Tag Archives: Art Gallery

LaFontsee Galleries sold to new owners

By McKenna Peariso
WKTV Contributor


A memory wall in LaFontsee Galleries shares its story. (WKTV/McKenna Peariso)

For the first time in nearly four decades, new leadership is taking hold at LaFontsee Galleries.

This month, founders Linda and Scott LaFontsee announced that Jason and Kate Meyer have bought the business. Artist Kate Meyer will take the lead on running the gallery, with Linda LaFontsee assisting her with the transition over the next six months.

“We found the right people,” said Linda LaFontsee. “We started thinking about it several years ago and I finally got to the point where I could entertain the idea of letting go of my baby.”

The LaFontsees have overseen growth of the art-hub enterprise for more than 36 years. From humble beginnings in 1987 as a small framing business to the award-winning 24,000 square foot gallery now located at 833 Lake Dr. SE.
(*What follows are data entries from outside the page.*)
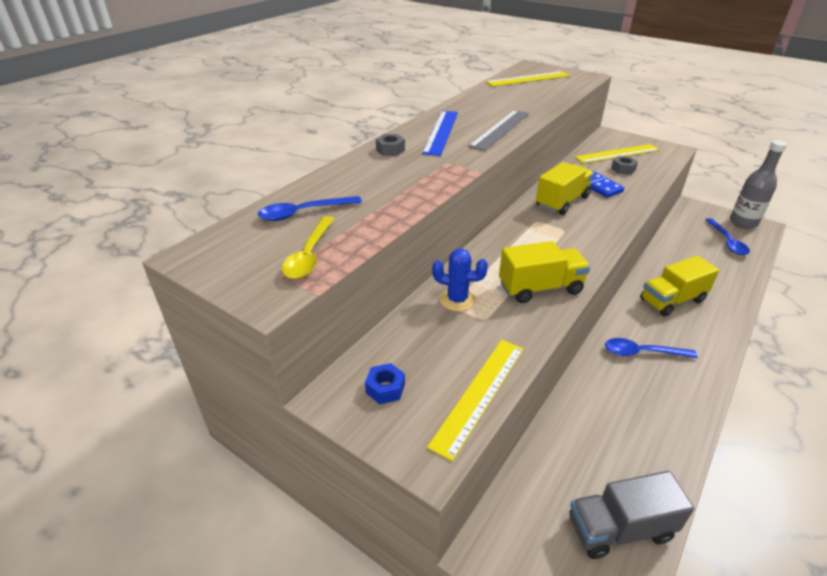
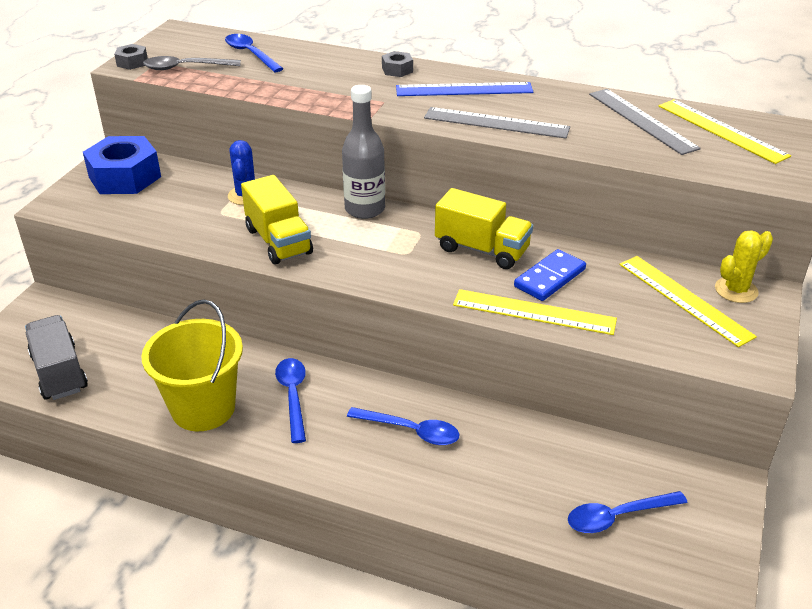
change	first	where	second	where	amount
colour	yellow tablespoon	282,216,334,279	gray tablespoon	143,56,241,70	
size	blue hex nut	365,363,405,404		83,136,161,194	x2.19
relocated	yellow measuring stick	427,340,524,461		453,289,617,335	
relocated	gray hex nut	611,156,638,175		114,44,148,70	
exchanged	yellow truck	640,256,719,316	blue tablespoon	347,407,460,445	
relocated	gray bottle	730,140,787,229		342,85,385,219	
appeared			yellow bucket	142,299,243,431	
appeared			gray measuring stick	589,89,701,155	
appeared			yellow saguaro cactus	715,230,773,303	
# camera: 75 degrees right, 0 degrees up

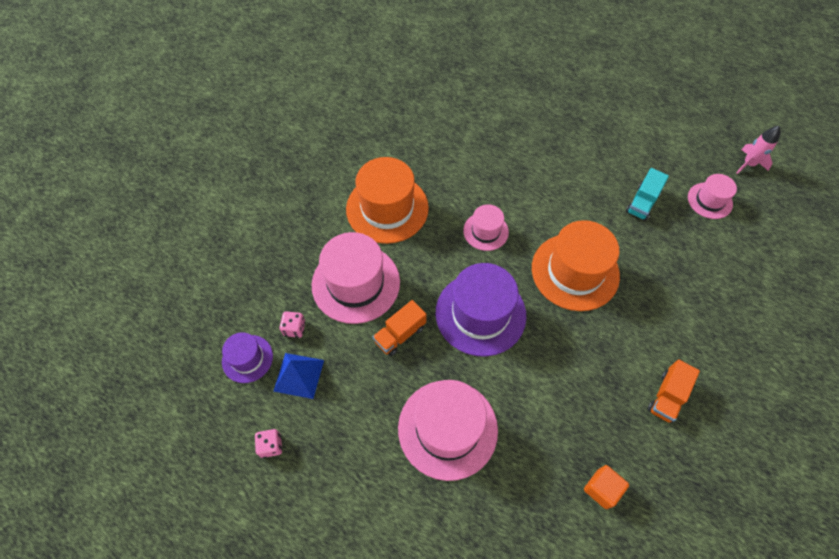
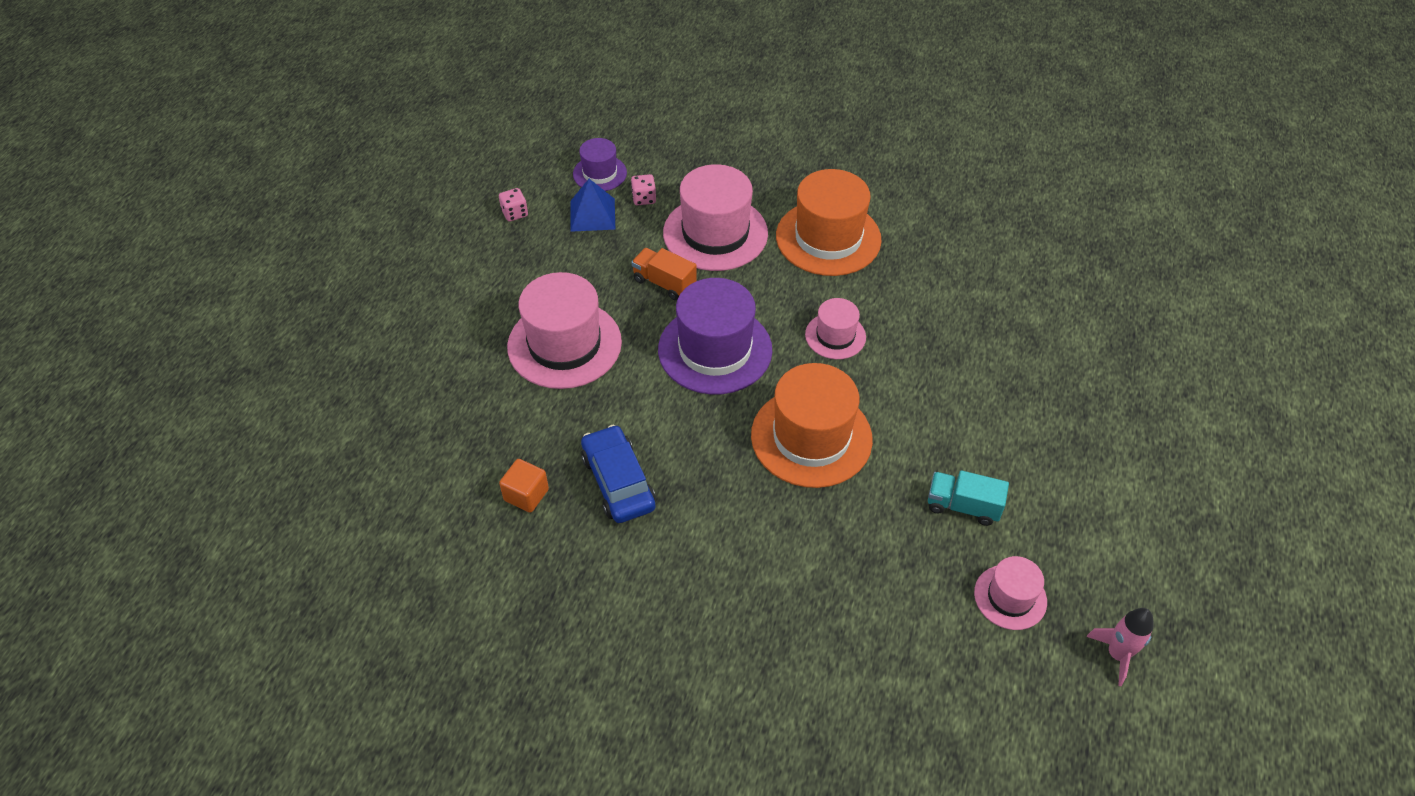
change	first	where	second	where	amount
missing	orange-coloured truck	648,359,700,423			
appeared			blue car	581,425,656,523	
# camera: 75 degrees right, 10 degrees down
In that time, LaFontsee Galleries has received many state and national recognitions. In 2022, the American Art Awards named it one of the top 20 galleries in America. The gallery also received the ArtServe Michigan Governor’s Award for Arts and Culture in 2004.

“Initially when the gallery started, there was not really much of an art scene in Grand Rapids,” said new owner Kate Meyer. “It really just started with a small framing shop and Linda and Scott showing a couple of pieces on the walls where they had a little bit of space from local artists and it grew from there.”

Growing its Grand Rapids

The tiny framing operation run out of Scott LaFontsee’s basement was fittingly named Underground Studio. As the area’s art scene began to take shape, the business moved downtown into the North Monroe Business District and rebranded to LaFontsee Galleries in 1994. Then in 2012, the founders reopened the gallery in its current home on Lake Drive.

LaFontsee Galleries started a a framing operation. During the May 24 open house, visitors will be a behind-the-scenes look at the business’s iconic framing department. (WKTV/McKenna Peariso)

“We have grown with the city for sure,” LaFontsee said. “It’s wonderful to be able to not only show their work but create a community with the artists as well.”

It’s estimated more than 60,000 works of art are stored at LaFontsee Galleries, with only a quarter currently decorating the walls. LaFontsee says the depth of the work the space holds for each of the artists is rather unusual, thanks to the building’s generous square footage.

The gallery’s entire collection including the current portfolio of more than 70 artists will be retained under the new leadership. Fifteen team members will also remain on staff.

An artist herself, Meyer has had her work displayed across Grand Rapids and has been featured at ArtPrize several times. She admires the gallery for its balance of a warm, welcoming environment with a professional caliber of fine art.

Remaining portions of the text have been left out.